The writings of Christopher Alexander form a great part of our studio philosophy. The Nature of Order, Alexander's seminal essay on the art of building and the nature of the universe, is a constant source of inspiration and guidance in our search for meaning and beauty.
Throughout this site, we quote Alexander and reflect on his writings, ideas, and philosophy. The implications of his Fifteen Fundamental Properties are of vital importance to our every design effort. His principles of strong centers and unfolding wholeness are cornerstones of our studio consciousness and character, and at best, of our work.
What Is 'Wholeness'?
Wholeness is our worldview. It shapes how we act as people, conceive our work, organize our activities, and interact with the natural world, our built environment and our community.
Wholeness is a way of saying ‘the interconnectedness of all things’, just a bit more elegant.
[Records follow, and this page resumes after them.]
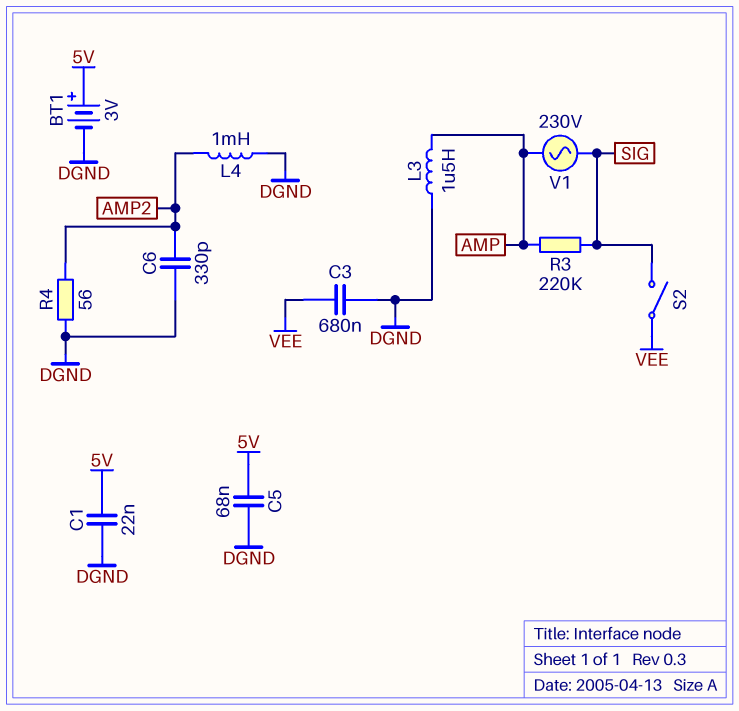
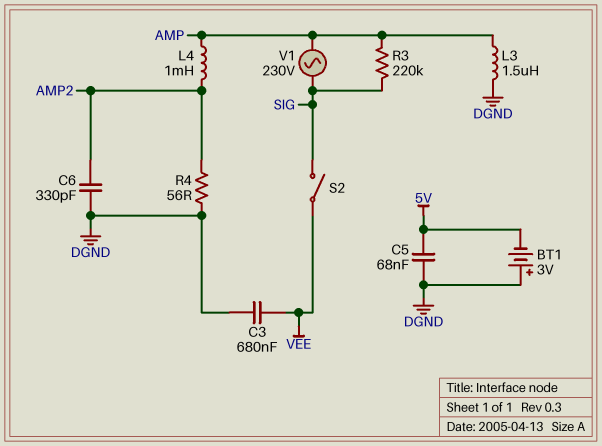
BT1: 3V (plus 5V, minus DGND) -> 3V (plus DGND, minus 5V)
C1: 22nF (5V, DGND) -> none
L4: 1mH (AMP2, DGND) -> 1mH (AMP, AMP2)

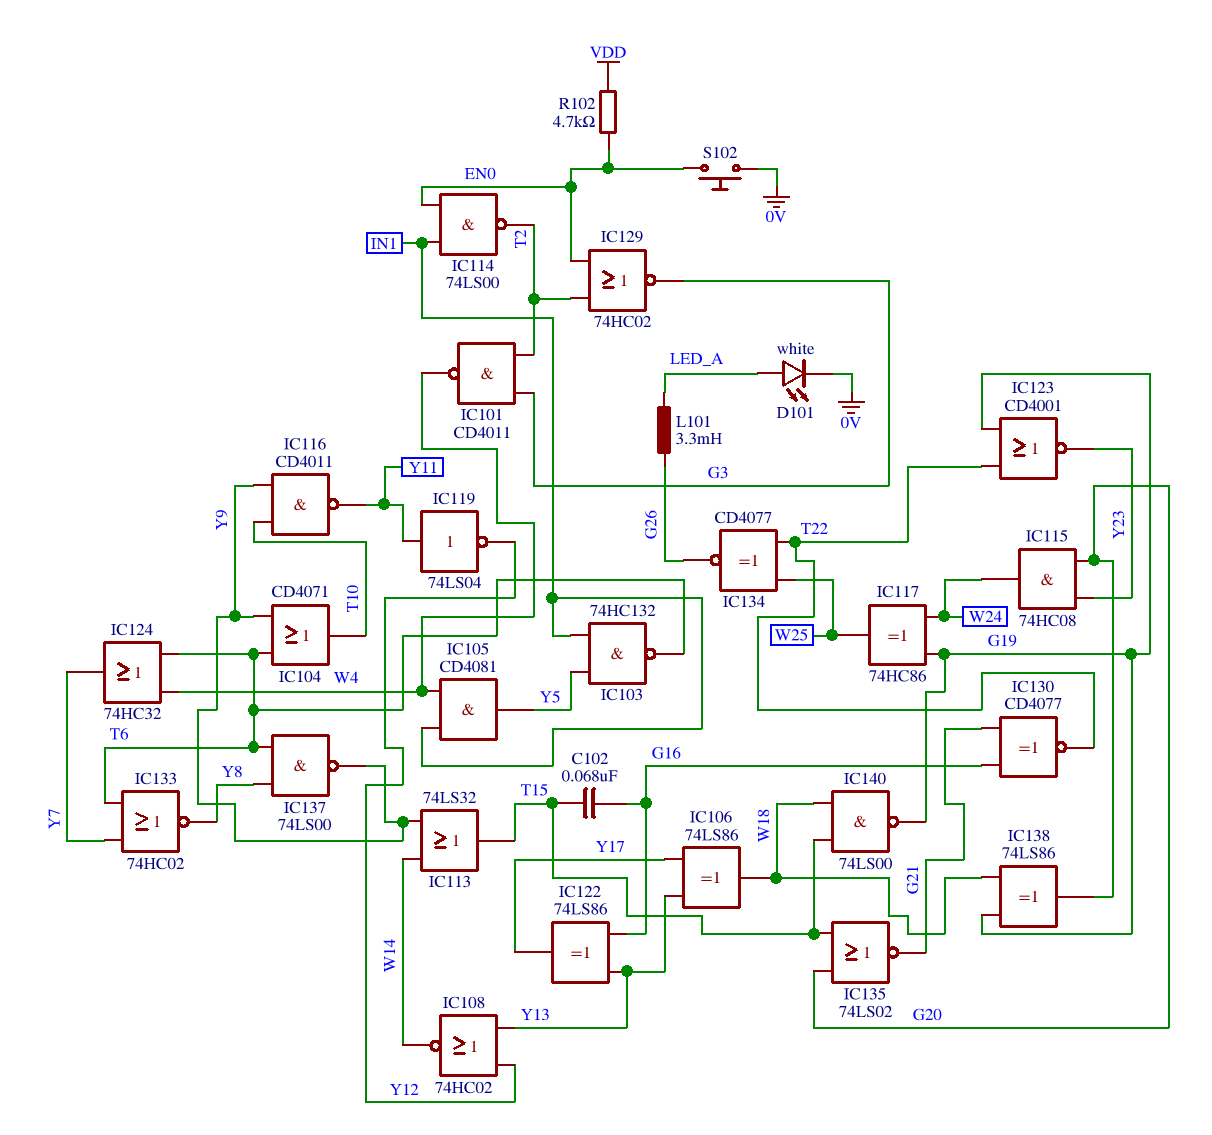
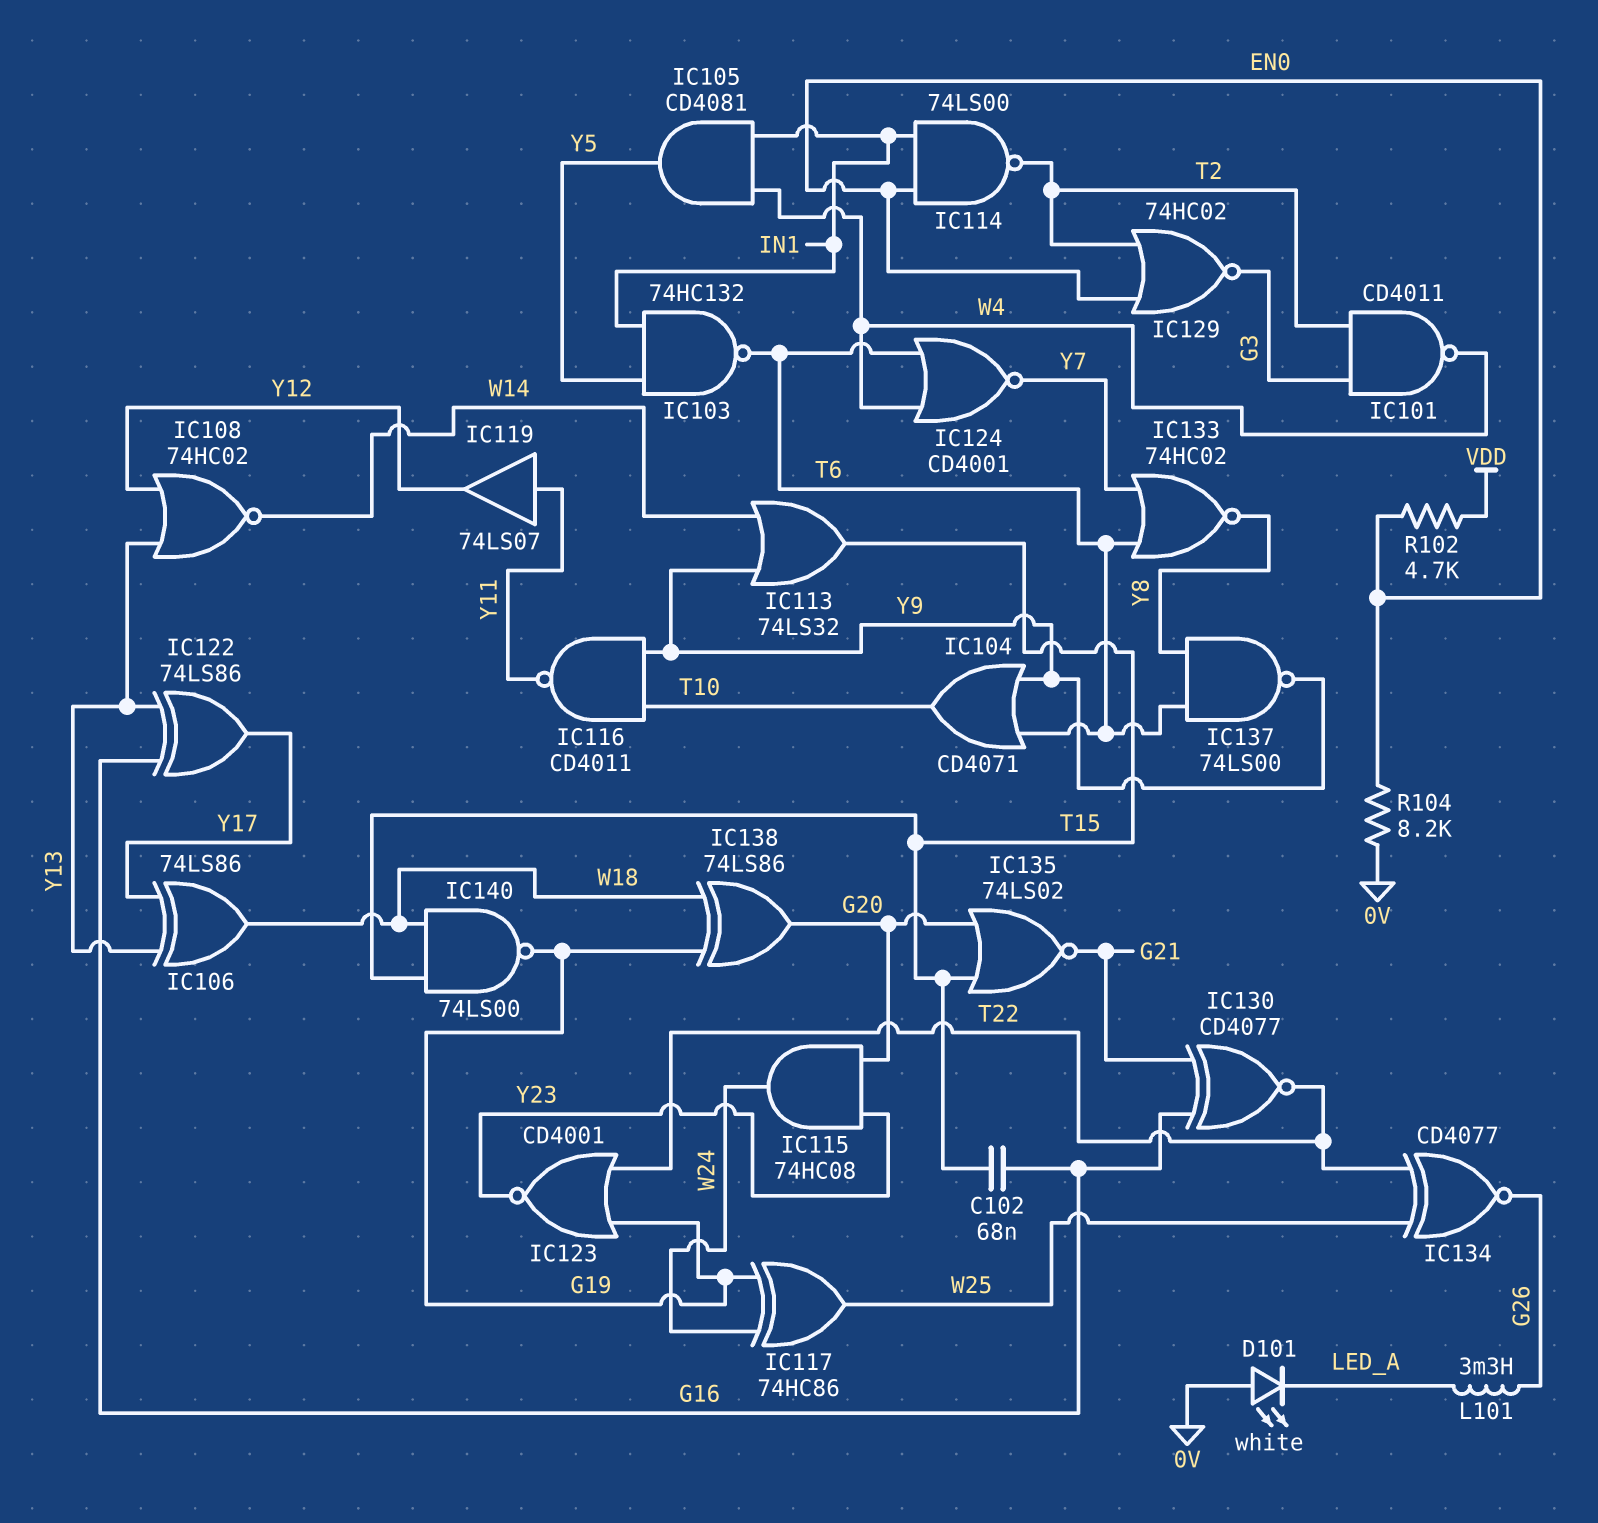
D101: LED white (A LED_A, K 0V) -> LED white (A 0V, K LED_A)
IC119: NOT 74LS04 (in Y11, out Y12) -> buffer 74LS07 (in Y11, out Y12)
IC124: OR 74HC32 (in T6, in W4, out Y7) -> NOR CD4001 (in T6, in W4, out Y7)
R104: none -> 8.2k (0V, EN0)
S102: button (0V, EN0) -> none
Of all the forces that might have shaped the way we do our work, Wholeness rises above competing concerns, systems, schools of thought and philosophies. We have gleaned our understanding of wholeness from a wide variety of sources: Goethe, Louis Sullivan, Bahá’u’lláh, David Bohm, Aldo Leopold, Henri Bortoft, nearly every indigenous culture on the planet, young children, and maybe most of all, Christopher Alexander.
Wholeness is manifested in a wide variety of ways within our practice:
- Employ an ‘unfolding’ rather than an ‘assembling’ process
- Inhibit undue conceptualizing
- Encourage whole brain approach where intuition balances abstract thought
- Write Patterns
- Avoid the ‘program-as-bottleneck’
- Set the stage for a smooth unfolding design process
- Keep all in one room
- Foster an open, informal communication
- Minimize hierarchy
- Emphasize horizontal structure
- Include as a design collaborator
- Blur distinctions between client and studio
- Avoid professional language, ‘arch-speak’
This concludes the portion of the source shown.